§ TASK TO CARRY OUT: Here is the task for the records below: repeat exactly the lines from the one with "line: (1126, 401)" to the one with "line: (1449, 401)", both included, and nothing else.

§ GIVEN DATA:
════════════════

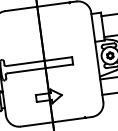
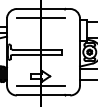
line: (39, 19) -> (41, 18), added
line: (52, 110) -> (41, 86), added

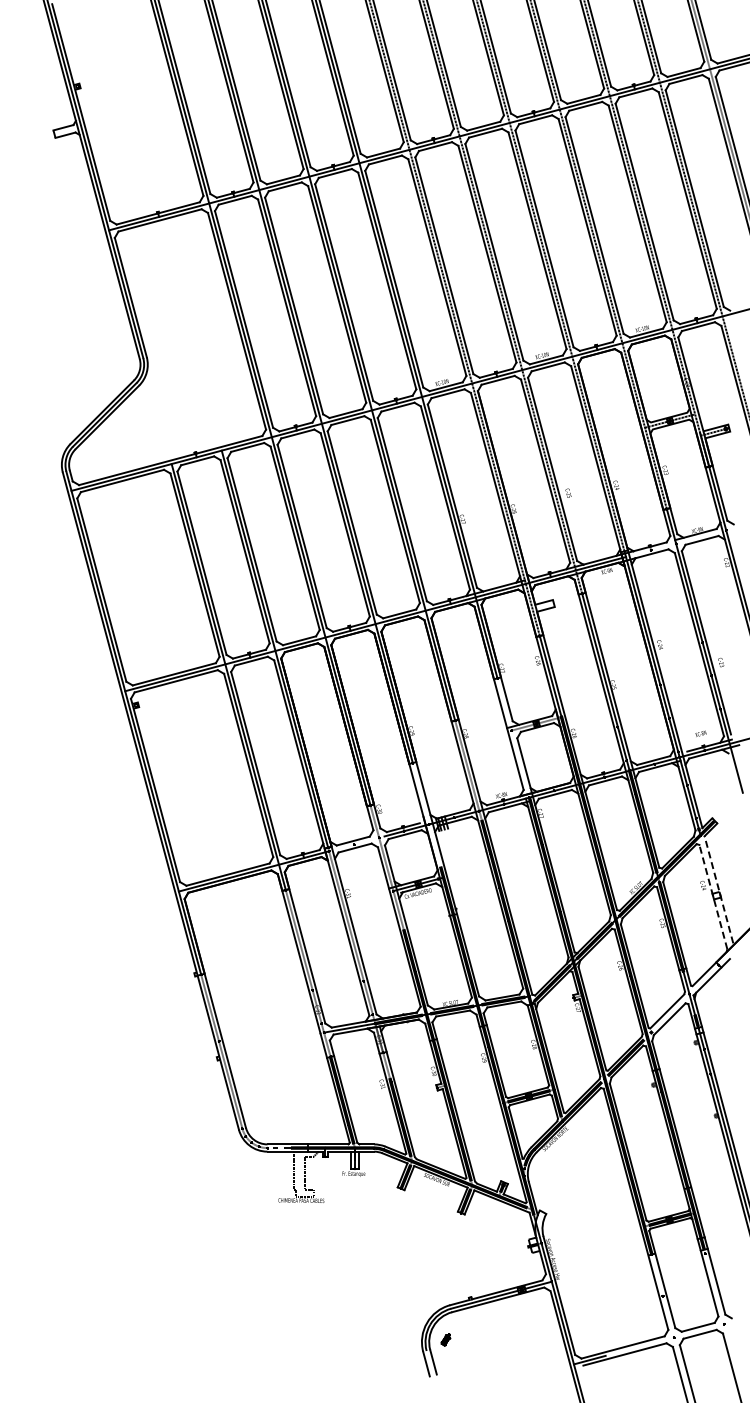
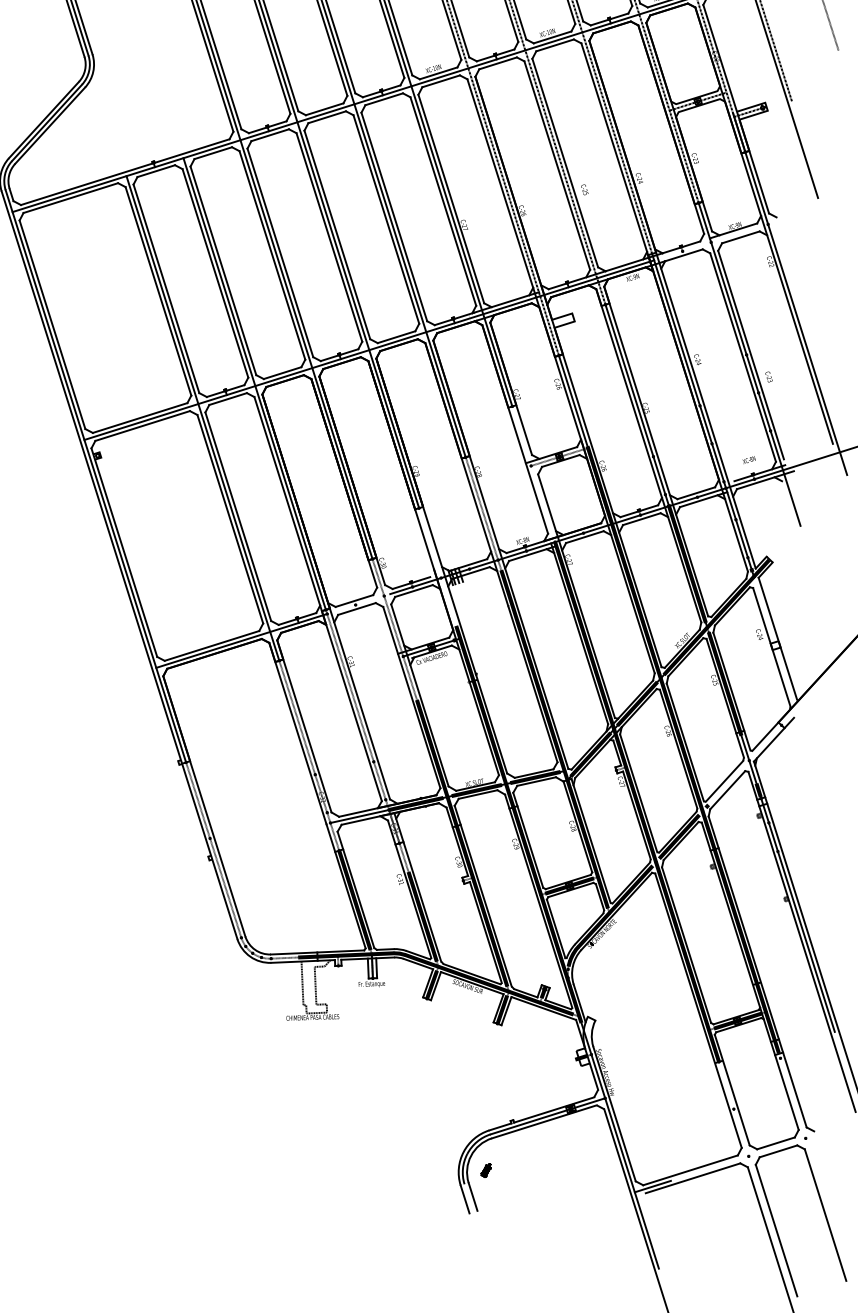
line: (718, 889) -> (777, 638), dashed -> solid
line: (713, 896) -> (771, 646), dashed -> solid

════════════════

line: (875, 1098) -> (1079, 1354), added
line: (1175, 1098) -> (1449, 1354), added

════════════════

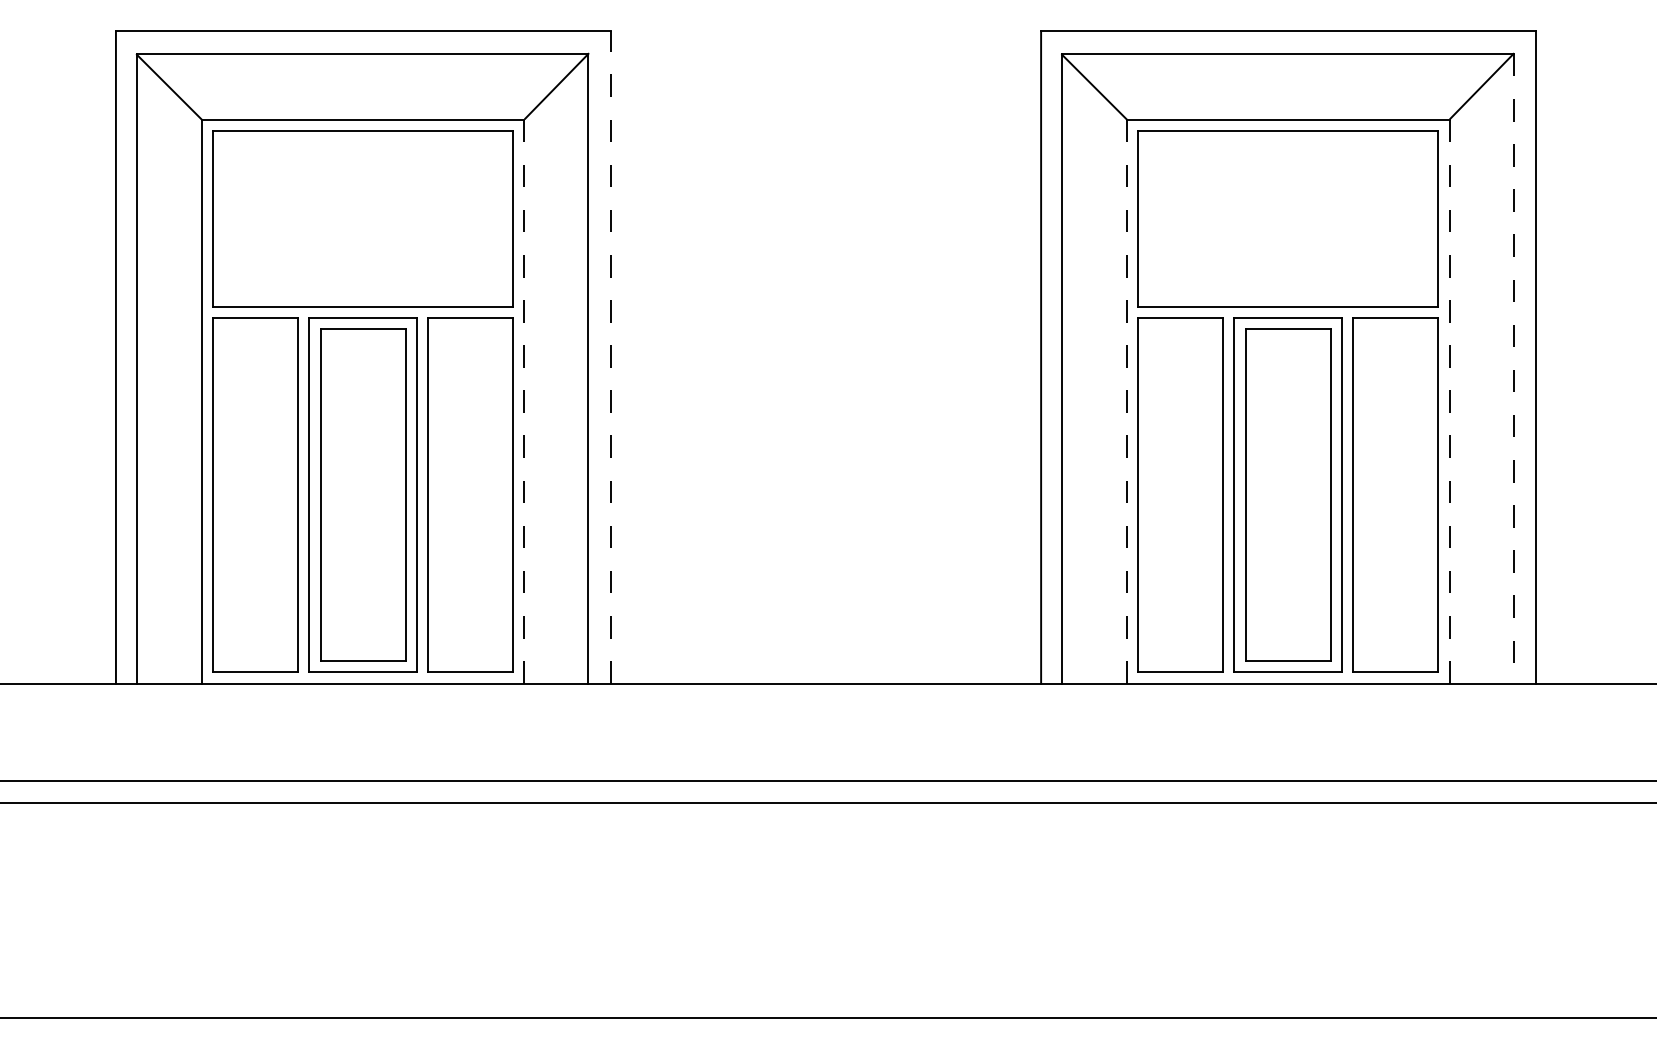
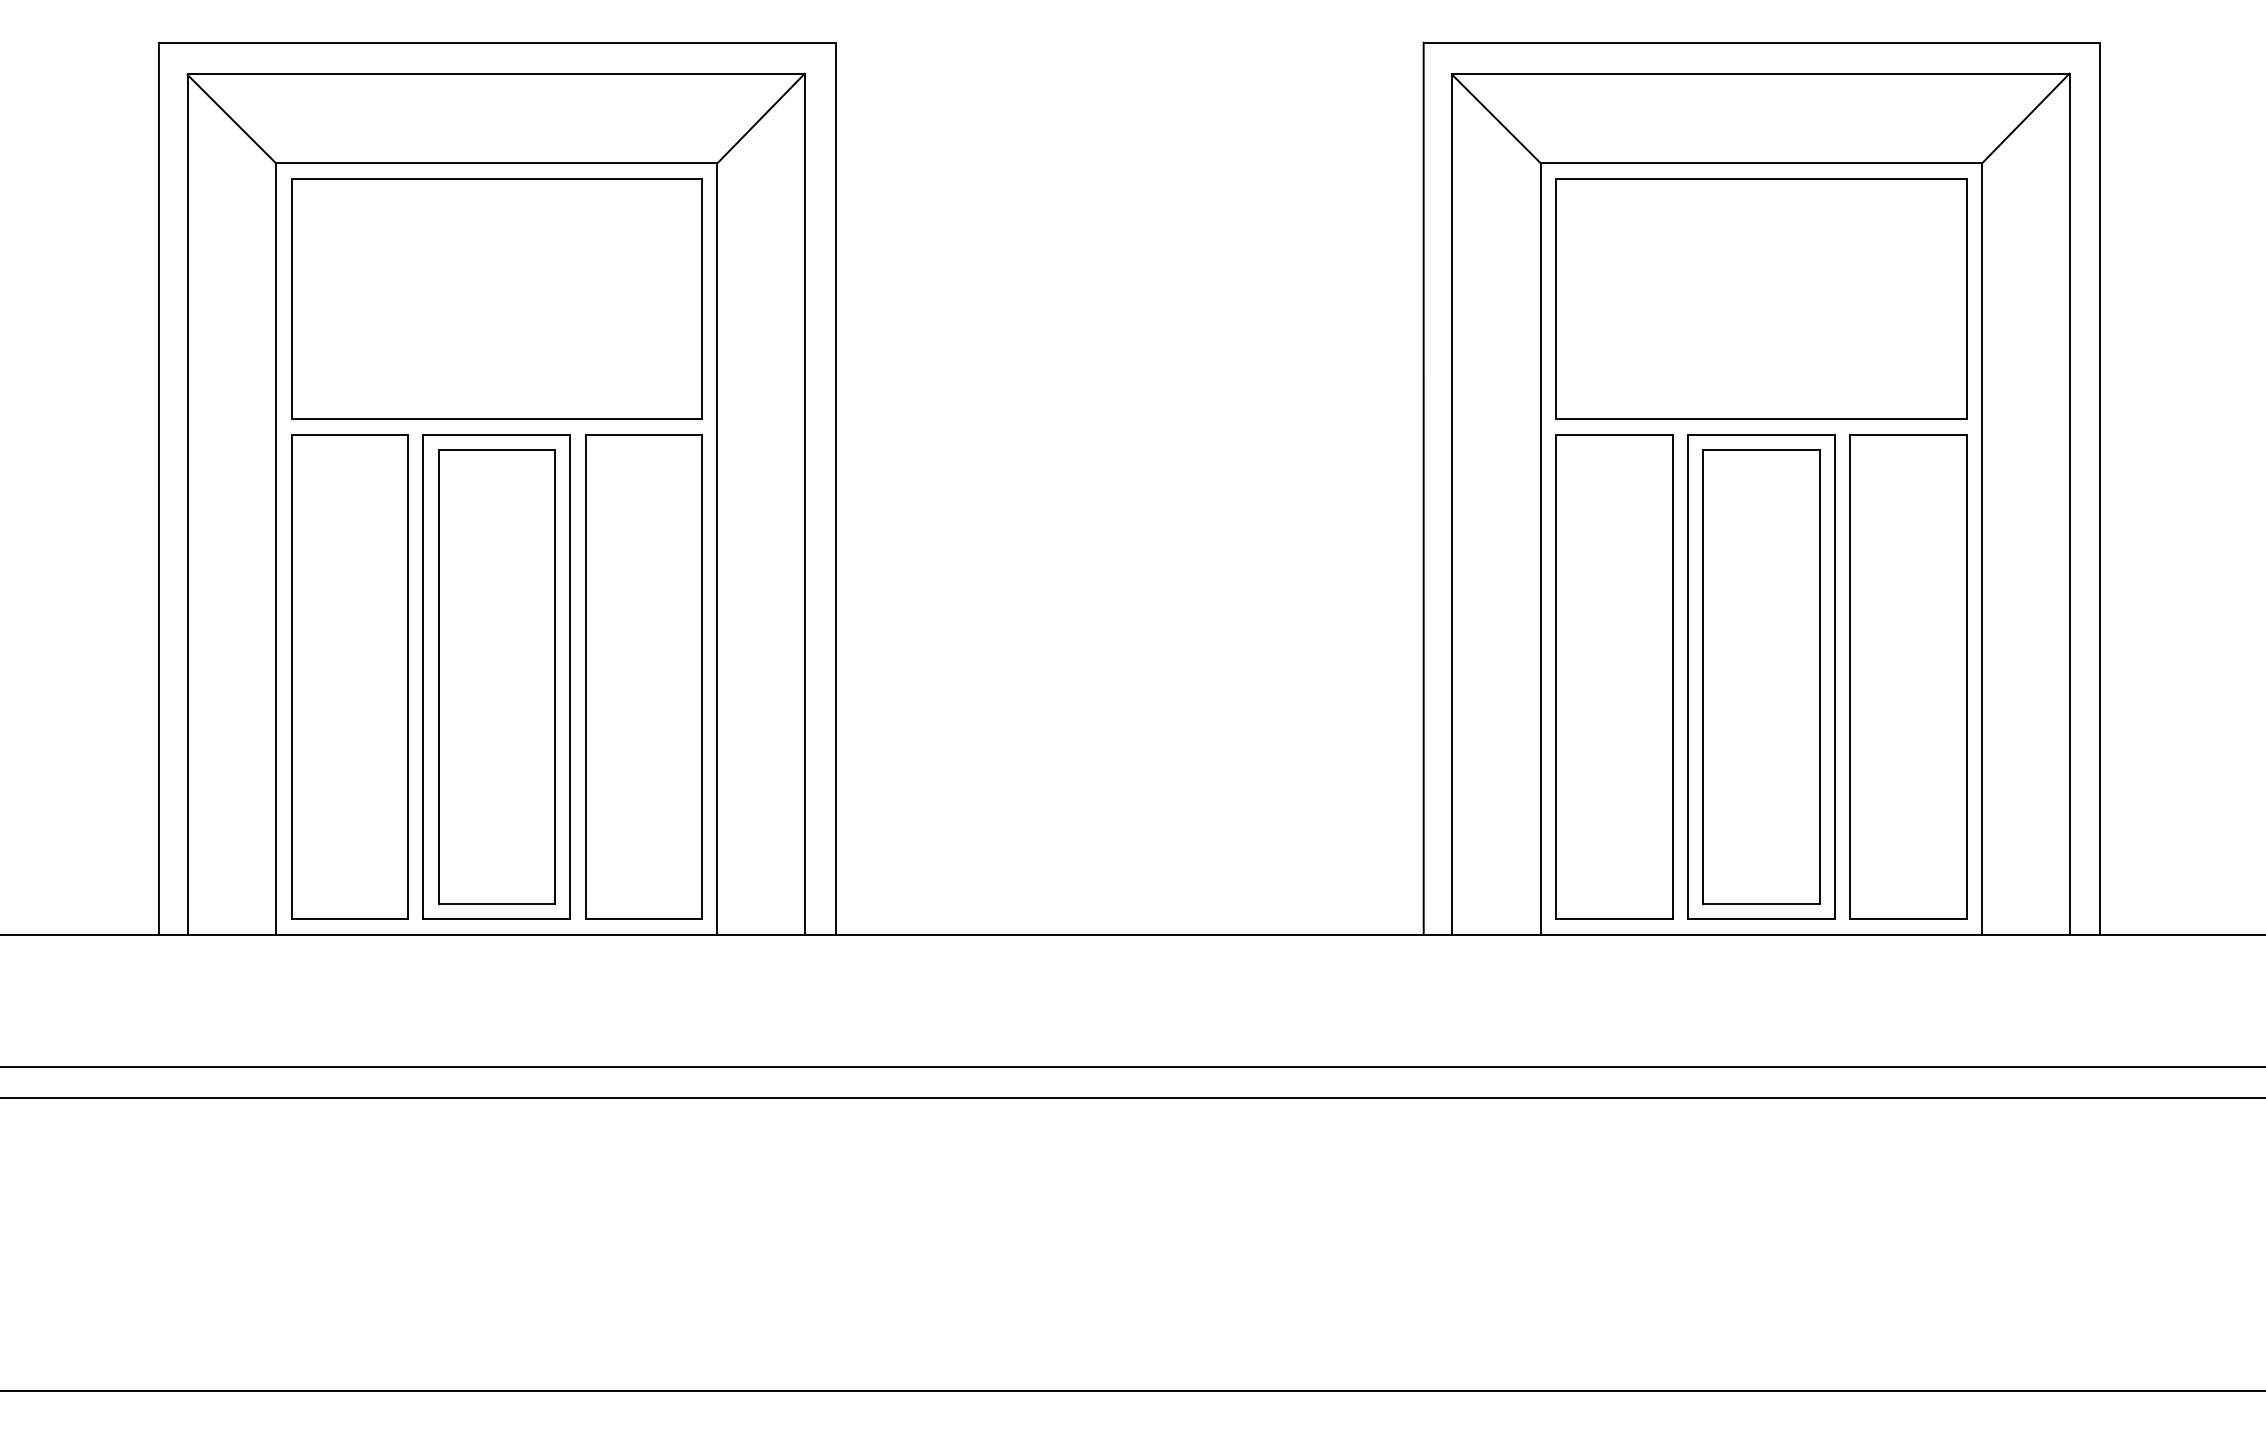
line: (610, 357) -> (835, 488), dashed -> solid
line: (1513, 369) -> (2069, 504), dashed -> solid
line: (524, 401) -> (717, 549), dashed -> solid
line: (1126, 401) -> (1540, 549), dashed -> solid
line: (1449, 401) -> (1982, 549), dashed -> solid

════════════════

§ RESULT:
line: (1126, 401) -> (1540, 549), dashed -> solid
line: (1449, 401) -> (1982, 549), dashed -> solid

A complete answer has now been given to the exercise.